Mon, Aug 14, 2006 - Page 12 News List

Minister vows to address the real needs of business


The new Minister of Economic Affairs Steve Chen (陳瑞隆) acknowledged that cross-strait trade and economic issues were "sensitive and difficult" and could not be solved by his ministry alone, but his staff would work to find out businesses' "real needs" before coming up with possible solutions.

During an interview with the CNA, Chen said that lifting the investment cap on Taiwanese companies investing in China would be "oversimplifying" the issue.

Current regulations dictate that investments in China should not exceed 40 percent of a Taiwanese company's net worth -- a restriction that businesses have long complained limits their leverage to win greater access to the market.

Real problems

"What are their real problems? Are there any alternatives to investing in China? What would be the impact on Taiwan if other alternatives were to be adopted? " he asked, adding that he was still thinking about the precise measures to be adopted.

Another concern of the business community is that quite a number of the country's world-leading products have dropped to second, third, or even lower in ranking, with critics wondering if Taiwan's competitiveness has fallen as well.

To this, Chen said that if "made by Taiwan" products were counted alongside those "made in Taiwan," the nation would still rank well in several industries.

For example, Chen noted that although many of the country's notebook computer manufacturing lines have moved to China or elsewhere, Taiwanese companies still have control over them and remain influential in this industry.

He said that "we need not make everything ourselves.

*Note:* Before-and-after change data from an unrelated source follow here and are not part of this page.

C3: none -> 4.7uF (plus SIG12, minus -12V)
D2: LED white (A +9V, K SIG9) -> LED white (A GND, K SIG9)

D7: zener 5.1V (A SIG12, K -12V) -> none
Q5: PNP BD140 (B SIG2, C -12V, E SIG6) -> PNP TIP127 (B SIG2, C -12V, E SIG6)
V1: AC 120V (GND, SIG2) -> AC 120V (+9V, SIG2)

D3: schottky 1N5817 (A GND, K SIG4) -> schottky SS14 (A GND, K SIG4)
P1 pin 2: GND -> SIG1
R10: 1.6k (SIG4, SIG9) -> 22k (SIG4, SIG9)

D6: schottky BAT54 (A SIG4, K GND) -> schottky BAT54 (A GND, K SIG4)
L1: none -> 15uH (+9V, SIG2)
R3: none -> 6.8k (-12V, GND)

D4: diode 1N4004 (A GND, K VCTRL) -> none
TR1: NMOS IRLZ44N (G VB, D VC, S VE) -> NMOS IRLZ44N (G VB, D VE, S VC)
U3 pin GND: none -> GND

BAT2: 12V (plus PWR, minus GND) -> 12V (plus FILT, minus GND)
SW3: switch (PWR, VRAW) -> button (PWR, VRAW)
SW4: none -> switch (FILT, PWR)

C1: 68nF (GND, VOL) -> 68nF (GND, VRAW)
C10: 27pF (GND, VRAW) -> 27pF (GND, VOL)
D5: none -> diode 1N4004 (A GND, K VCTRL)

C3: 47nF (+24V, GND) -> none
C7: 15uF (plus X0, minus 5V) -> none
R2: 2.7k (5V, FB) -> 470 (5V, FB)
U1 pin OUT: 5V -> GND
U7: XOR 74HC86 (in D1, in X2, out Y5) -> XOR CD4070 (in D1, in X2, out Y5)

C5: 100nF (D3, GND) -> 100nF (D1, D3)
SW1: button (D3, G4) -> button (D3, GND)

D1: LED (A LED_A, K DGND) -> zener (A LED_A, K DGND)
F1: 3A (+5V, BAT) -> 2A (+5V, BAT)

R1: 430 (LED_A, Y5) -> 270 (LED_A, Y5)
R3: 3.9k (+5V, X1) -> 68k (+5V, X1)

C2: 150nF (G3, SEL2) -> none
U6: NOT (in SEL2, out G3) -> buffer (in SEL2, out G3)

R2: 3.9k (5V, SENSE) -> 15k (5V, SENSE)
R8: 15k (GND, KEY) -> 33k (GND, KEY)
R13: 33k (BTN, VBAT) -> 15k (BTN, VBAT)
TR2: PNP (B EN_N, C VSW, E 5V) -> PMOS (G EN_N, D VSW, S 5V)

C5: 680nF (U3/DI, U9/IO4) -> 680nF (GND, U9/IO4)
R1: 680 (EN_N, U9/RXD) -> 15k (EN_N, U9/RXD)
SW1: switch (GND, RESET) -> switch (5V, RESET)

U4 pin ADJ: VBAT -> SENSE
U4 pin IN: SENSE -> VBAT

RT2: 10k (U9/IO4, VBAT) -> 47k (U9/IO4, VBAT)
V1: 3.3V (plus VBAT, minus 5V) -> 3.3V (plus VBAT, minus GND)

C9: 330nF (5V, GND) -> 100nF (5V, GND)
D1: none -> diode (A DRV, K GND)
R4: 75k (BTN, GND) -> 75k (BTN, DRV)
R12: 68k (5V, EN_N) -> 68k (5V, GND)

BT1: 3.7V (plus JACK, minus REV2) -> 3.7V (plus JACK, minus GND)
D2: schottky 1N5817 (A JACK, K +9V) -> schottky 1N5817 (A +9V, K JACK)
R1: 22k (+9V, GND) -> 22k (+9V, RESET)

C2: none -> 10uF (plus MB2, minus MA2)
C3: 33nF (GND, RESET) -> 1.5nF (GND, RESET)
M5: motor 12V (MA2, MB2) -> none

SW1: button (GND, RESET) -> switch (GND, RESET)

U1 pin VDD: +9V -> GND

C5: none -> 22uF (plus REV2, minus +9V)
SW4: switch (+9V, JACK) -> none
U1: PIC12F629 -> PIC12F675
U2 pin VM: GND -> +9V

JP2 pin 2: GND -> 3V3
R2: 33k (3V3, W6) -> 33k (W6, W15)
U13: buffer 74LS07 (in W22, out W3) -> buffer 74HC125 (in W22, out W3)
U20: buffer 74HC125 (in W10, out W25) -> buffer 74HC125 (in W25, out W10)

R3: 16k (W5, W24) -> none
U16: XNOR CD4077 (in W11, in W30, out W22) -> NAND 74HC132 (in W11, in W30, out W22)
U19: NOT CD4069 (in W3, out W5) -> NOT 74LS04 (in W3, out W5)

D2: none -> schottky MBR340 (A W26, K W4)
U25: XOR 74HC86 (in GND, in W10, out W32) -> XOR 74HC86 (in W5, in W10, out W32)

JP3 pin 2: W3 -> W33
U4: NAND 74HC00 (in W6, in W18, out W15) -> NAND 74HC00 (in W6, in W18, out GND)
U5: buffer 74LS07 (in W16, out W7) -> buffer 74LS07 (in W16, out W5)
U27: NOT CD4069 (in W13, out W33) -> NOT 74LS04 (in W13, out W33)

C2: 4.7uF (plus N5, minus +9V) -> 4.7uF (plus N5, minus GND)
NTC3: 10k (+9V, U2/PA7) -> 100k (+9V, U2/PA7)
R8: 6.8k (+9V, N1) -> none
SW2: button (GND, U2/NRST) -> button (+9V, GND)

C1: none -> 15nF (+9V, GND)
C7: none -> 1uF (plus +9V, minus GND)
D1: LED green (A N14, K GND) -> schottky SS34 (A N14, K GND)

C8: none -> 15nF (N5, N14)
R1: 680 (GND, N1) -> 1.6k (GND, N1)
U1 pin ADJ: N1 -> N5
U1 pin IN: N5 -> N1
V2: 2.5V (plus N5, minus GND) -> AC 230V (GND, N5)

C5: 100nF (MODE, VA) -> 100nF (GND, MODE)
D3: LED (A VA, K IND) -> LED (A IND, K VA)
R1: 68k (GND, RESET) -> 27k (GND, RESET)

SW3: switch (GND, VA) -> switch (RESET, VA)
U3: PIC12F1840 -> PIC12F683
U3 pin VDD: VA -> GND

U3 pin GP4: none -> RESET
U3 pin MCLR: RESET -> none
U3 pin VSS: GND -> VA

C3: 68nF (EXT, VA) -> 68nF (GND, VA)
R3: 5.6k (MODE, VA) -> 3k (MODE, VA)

If we could keep R&D and design, marketing and capital in Taiwan, we would not have to worry too much about moving manufacturing lines to other countries."

Chen suggested that Taiwanese corporations devote more human resources to enhancing competitiveness for items with high added value, since securing competitive edges for low value-added products would not be cost-effective.


He said he was optimistic about the future of Taiwan's high-tech and service industries, particularly in combining domestic manufacturing capabilities with services or high technologies -- an area that he said Taiwan should invest in.

On the overall economy, Chen was upbeat about prospects for the second half of the year, in which he said he expected performance to be "at least as good as the first half."

He cited the export orders and export volumes of recent months, such as June's record export orders of US$24.9 billion and last month's exports of US$19.6 billion, both of which represent monthly highs.

Since export orders are a leading indicator of the trend in coming months, Taiwan's exports and industrial production should be quite impressive in the second half of this year, he said.

The only variables would be rising international oil prices and interest rates in major economies such as the US, Japan and Europe, as oil prices and interest rates will affect the domestic economy, he said.